We are basically loading a model 300 times, closing them right after and then calling the Garbage Collector at the end of the process to force the memory pointed by useless pointers to be freed. However, whether it be with TF 1.15.2 or 2.0.1 we are experiencing something weird. The models are, as weird as it is, being freed some time to times. I let you run this program several times and see what top says on the process’s memory.

We are expecting it to decrease as soon as the GC is called. On both 1.15.2 & 2.0.1, sometimes it decreases, sometimes it does not and we think it is linked with some useless pointers still used by TF somewhere, preventing the GC to free them. Note that with our recents tests we can point that this issue seems to happens more often with TF 2.0.1 than with 1.15.2.

In our case and with our model, the program start at around 100-200Mo, reach 1.5Go at the end of the 300 models loading and then when the GC is called, the inuse memory shown by top drops back to 150Mo or sometimes doesn’t and stays at 1.5Go.

All of this lead us to believe that the issue is from the C++ code OR from the CGo bindings of Tensorflow. We couldn’t figured out anything else. An investigation would be appreciated 🚀

+12

sshmaxime on Jun 17, 2020

Execute the following code, a memory leak will occur

for i := 0; i < 100; i++ {
	tf.LoadSavedModel("/model/fm_model_v1", []string{"serve"}, nil)
	time.sleep(10 * time.Second)
}

integritybravery on Mar 10, 2020

I have the same issue, but I use tf.LoadSavedModel, I tried assign model to nil, defer session.close(), golang garbage collection, none of them works, go pprof or cmd top both show the same result, loadsavedmodel did not release memory.

in my case, i had to choose one of hundreds model file and load it to inference, I know there’s a mechanism stop my session.close or model release due to I’m sending request frequently

is there anything i can do? I choose golang and try prevent from python memory leak nightmare, now I put myself into another one, sight

radi9 on Feb 11, 2020

Hi There,

We are checking to see if you still need help on this, as you are using an older version of tensorflow which is officially considered end of life . We recommend that you upgrade to the latest 2.x version and let us know if the issue still persists in newer versions. Please open a new issue for any help you need against 2.x, and we will get you the right help.
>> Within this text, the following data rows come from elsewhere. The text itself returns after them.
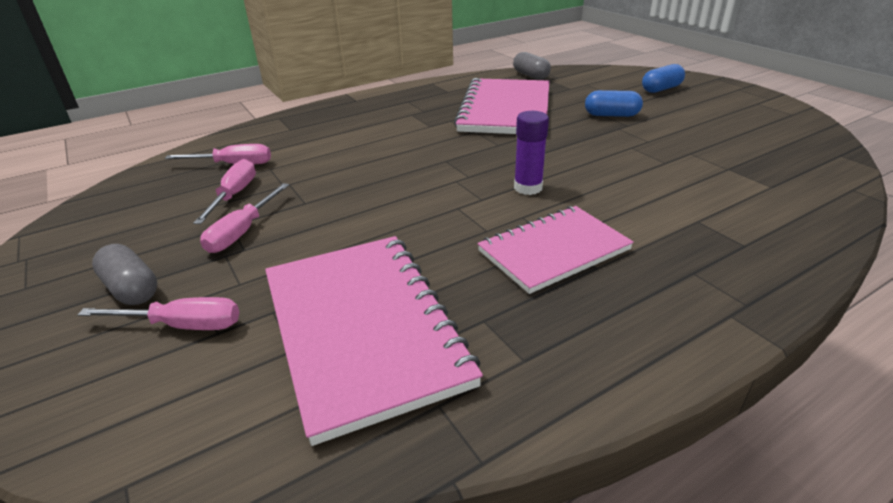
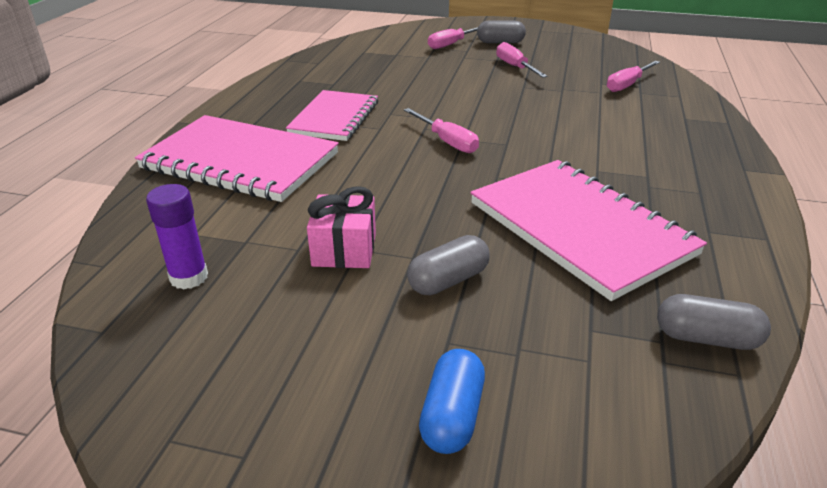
camera: 135 degrees right, 0 degrees up
(234, 195) = (570, 75): pink screwdriver -> pink screwdriver (447, 141)
(362, 329) = (380, 65): pink notebook -> pink notebook (240, 161)
(528, 188) = (405, 147): purple glue stick -> purple glue stick (189, 277)
(611, 115) = (448, 280): blue capsule -> grey capsule
(658, 143) = (344, 249): none -> pink gift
This issue will be closed automatically 7 days from now. If you still need help with this issue, please provide us with more information.

tensorflowbutler on Feb 1, 2021

It seems that tensorflow has no limit on cpu utilization by default，memory usage will increase until OOM if you don’t add limit. Try add tf_config = tf.ConfigProto(inter_op_parallelism_threads=1,intra_op_parallelism_threads=1)) sess=tf.Session(config=tf_config) and it works for me.

jerklee on Aug 27, 2020

I have narrow it down to NewTensor also creating memory leak. It seems the golang garbage collector does not clear the whole unused Tensor.

sam-cts on Jun 17, 2020